The evidence for doing so is overwhelming. In an open letter calling on school districts and parents to act, Dr. Brian Byrd, Tarrant County’s public-health director, noted evidence of a correlation between social media and depression among adolescents. His warning followed Texas Education Agency Commissioner Mike Morath urging lawmakers to pass a sweeping ban on phones in schools.

As the research piles up, it confirms what many of us already know about the effect of smartphones on our own minds. We realize that in less than two decades, these super-computers that we carry everywhere can diminish our attention spans, increase anxiety and dangerously distract from tasks such as driving.

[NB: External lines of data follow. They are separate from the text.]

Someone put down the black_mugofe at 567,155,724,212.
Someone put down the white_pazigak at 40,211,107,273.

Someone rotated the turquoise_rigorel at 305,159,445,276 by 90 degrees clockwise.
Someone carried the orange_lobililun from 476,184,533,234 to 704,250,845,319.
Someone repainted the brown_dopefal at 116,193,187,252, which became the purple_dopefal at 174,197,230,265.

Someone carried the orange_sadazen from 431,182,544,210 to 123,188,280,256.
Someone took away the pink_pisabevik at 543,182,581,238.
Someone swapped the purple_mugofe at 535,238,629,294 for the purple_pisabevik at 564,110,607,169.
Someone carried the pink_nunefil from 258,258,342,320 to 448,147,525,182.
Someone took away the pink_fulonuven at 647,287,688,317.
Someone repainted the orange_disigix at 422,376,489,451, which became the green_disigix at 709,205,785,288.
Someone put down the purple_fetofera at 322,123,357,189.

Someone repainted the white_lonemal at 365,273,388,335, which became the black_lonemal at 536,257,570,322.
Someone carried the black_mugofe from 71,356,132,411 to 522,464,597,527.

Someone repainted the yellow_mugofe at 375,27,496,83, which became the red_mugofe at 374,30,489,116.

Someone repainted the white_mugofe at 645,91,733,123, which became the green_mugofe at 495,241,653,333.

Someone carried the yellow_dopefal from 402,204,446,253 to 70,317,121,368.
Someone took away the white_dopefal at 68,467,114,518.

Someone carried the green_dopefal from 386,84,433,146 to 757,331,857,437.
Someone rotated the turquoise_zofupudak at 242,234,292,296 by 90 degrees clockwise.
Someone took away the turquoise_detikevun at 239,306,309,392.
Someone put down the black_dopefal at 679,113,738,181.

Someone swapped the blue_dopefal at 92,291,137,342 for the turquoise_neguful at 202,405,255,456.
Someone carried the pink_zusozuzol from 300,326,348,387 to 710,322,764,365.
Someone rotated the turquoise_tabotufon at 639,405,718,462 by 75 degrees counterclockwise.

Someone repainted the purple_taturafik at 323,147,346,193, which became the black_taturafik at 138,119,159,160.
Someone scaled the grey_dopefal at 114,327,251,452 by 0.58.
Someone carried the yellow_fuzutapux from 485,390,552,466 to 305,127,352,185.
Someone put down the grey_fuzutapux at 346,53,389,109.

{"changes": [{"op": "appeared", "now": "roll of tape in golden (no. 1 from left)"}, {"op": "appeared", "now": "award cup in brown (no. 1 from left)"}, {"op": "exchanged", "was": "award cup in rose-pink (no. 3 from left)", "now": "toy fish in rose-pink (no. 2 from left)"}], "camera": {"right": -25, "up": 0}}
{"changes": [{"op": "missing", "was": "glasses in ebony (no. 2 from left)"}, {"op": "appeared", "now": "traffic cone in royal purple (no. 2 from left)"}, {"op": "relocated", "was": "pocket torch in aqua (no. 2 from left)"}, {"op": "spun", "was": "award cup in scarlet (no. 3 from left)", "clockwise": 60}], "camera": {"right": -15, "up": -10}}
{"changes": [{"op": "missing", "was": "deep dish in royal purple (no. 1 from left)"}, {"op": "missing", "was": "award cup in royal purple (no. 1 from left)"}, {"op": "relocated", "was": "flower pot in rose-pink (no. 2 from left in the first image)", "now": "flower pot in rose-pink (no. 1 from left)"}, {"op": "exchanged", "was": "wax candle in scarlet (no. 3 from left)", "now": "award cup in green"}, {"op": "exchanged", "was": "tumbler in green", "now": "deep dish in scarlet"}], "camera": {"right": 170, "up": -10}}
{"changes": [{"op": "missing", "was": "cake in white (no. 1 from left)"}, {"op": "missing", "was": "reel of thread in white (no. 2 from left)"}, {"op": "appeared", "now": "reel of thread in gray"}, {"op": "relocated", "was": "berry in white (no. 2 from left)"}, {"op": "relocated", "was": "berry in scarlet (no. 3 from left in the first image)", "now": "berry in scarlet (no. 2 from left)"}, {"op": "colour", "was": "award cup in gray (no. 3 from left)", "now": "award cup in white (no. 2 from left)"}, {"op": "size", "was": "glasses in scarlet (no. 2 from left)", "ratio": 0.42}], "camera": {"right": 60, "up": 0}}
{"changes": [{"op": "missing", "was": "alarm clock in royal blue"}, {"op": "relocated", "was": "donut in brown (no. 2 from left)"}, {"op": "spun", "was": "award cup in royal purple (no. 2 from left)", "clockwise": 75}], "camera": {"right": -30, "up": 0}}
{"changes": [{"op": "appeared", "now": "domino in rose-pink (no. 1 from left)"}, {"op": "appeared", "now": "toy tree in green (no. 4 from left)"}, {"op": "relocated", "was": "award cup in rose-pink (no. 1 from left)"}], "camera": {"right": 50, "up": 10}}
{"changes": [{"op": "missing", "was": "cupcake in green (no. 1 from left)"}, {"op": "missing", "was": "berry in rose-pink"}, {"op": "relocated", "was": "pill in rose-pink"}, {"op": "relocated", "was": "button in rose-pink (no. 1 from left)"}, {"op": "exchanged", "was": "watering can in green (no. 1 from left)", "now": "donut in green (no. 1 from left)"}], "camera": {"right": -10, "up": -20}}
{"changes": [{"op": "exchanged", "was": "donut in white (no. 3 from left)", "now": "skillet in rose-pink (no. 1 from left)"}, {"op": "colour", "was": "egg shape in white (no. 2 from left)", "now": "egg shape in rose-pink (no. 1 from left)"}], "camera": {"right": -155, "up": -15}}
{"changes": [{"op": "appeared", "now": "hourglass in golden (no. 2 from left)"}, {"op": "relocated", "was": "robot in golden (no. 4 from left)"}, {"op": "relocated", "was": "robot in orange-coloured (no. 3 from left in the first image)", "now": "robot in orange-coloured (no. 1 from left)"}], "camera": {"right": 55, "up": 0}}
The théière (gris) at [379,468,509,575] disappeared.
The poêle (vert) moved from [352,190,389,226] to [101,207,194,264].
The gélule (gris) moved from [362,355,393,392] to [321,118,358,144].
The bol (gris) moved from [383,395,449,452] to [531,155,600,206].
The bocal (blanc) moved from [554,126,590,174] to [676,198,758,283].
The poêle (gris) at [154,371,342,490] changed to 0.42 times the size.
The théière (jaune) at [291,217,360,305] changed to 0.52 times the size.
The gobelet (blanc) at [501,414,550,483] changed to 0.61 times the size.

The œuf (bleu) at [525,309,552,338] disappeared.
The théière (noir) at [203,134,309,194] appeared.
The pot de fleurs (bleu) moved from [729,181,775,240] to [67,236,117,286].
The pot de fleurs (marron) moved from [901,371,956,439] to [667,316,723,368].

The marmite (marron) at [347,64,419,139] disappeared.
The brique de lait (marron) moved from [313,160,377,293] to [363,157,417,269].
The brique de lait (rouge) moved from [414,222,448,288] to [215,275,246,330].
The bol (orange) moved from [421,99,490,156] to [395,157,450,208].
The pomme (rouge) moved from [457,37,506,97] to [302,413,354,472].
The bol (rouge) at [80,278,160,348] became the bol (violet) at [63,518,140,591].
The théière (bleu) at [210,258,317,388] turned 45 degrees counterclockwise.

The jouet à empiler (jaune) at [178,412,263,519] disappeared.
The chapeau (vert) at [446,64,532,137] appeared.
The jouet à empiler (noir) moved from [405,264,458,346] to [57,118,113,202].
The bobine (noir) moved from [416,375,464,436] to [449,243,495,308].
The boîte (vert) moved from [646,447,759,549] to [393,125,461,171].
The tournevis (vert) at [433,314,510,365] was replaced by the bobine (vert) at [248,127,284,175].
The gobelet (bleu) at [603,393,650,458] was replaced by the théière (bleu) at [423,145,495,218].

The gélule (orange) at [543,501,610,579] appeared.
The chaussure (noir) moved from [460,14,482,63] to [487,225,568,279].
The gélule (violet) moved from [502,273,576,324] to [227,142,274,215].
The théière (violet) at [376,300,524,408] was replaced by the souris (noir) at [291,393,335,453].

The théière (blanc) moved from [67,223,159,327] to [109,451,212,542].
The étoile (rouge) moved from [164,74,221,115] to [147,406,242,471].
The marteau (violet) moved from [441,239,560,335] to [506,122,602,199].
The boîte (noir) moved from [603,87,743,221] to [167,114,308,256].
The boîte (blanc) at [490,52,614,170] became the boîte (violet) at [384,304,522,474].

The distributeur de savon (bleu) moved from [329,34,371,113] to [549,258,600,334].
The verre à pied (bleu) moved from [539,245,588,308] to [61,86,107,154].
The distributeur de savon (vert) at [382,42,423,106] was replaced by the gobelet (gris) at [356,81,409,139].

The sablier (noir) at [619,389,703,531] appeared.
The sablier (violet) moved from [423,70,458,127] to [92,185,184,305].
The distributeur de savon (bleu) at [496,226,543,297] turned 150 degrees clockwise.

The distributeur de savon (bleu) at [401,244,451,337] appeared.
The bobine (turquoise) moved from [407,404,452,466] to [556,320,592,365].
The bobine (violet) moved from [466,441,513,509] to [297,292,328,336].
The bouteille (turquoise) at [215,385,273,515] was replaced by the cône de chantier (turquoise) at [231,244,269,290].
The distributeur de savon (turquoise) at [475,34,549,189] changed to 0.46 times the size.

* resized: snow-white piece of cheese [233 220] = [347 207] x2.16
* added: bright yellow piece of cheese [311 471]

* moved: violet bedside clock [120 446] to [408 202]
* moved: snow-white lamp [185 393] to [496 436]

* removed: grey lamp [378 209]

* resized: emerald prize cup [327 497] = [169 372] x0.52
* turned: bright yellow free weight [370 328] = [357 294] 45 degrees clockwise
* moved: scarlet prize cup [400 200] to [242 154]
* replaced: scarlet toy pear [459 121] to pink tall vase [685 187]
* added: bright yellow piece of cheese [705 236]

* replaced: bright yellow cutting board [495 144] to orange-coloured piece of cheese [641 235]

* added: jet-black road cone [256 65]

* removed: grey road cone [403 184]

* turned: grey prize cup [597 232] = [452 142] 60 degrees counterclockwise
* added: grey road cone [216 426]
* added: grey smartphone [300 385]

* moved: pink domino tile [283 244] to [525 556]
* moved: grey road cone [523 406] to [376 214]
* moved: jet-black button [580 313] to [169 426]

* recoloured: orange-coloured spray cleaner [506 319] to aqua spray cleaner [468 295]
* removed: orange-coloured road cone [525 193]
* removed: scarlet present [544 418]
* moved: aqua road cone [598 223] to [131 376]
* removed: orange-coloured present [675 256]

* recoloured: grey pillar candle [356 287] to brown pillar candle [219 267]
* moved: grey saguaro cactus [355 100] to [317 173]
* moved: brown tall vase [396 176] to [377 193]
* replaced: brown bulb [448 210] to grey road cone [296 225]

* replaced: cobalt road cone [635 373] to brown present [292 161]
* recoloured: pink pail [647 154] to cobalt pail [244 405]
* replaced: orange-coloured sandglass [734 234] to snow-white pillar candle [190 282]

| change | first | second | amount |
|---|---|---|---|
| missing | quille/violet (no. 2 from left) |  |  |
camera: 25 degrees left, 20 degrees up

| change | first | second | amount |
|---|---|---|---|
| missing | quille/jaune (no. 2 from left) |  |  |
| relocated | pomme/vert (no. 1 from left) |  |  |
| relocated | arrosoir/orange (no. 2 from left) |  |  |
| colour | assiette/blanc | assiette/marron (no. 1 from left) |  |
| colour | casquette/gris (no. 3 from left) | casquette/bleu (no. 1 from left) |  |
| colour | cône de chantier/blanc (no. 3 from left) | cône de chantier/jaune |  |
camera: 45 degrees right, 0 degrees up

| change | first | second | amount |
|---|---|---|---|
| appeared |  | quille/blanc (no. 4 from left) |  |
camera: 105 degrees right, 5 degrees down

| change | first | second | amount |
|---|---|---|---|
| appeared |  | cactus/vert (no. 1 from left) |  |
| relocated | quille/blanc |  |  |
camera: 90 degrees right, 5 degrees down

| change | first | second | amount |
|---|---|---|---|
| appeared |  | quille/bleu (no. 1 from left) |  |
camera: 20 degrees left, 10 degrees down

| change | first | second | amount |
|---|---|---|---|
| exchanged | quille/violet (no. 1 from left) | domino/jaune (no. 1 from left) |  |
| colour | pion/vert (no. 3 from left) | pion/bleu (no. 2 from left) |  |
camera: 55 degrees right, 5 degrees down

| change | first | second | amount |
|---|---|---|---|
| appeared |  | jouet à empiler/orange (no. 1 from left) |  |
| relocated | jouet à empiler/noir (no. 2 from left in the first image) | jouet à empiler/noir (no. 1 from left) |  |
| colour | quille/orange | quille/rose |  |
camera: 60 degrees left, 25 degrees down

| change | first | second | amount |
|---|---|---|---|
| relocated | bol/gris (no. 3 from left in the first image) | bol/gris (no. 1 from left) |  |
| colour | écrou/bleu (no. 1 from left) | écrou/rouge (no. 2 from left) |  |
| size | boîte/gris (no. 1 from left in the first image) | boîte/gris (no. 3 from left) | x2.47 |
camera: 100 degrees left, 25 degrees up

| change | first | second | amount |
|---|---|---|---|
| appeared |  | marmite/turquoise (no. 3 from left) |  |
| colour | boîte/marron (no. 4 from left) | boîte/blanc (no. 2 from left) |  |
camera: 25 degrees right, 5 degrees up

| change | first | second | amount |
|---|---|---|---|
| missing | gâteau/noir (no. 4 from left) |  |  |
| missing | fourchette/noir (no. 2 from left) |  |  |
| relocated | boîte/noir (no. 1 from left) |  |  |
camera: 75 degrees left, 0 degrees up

It naturally follows that immature minds will absorb an even greater impact. Add in the pressures created on social media and the cruelty of online bullying that can follow a victim everywhere he or she goes, and phones clearly make the turbulence of adolescence even worse.

There’s also a cost to intellectual growth. When news and information are consumed in short bursts, each distraction shoves out deep thought about anything.

The Atlantic recently published an in-depth report about students entering elite colleges without a grounding in classic literature or even the ability to consume anything more complex than a young-adult novel. Now, that’s about more than cellphones — it’s another indictment of American schools and a culture that is moving away from reading. But surely, the distraction devil is also a factor.

It’s vital that schools take steps to improve the learning environment. There are tradeoffs, of course. Most often mentioned is parents’ desire to reach their children in an emergency — read, a school shooting.

That need, however, is overstated. School shootings are every parent’s horrifying nightmare, but the fear outpaces the statistical rarity of such events. And if a family situation requires reaching a child, parents can contact school officials, as they did for decades.

Parents have long known that too much “screen time” is a bad idea; it’s just that for decades, the screens were limited to TVs and, eventually, video games. So they would do well to set strict limits on phone use, whatever their schools do. Younger children have no need to carry an internet-connected device. And use in the home should come with rules, including daily time limits and of course careful parental attention to the content consumed.

With teenagers, outright bans are probably unrealistic, especially once they drive. But parents can help older children understand the dangers, just as they do when introducing other adult pursuits. Perhaps most importantly, families should foster appreciation for life outside of the handheld device. Exposure to nature, encouragement of reading (books, not Instagram posts) and an appreciation for the dangers of constant distraction will help kids learn to use devices responsibly.

At the public-policy level, we’re not sure we’d go as far as Morath with a statewide ban. School districts can craft their own policies. But all should, and most should be strict.

Those of us who grew up without these devices can clearly see the difference in life with and without them, both good and bad. But we’re at the point now where we’re graduating adults with no sense of how to navigate the world without them.

Parents have to protect children and equip them with skills for getting the most out of them with the least cost, just as they would any other potential excess.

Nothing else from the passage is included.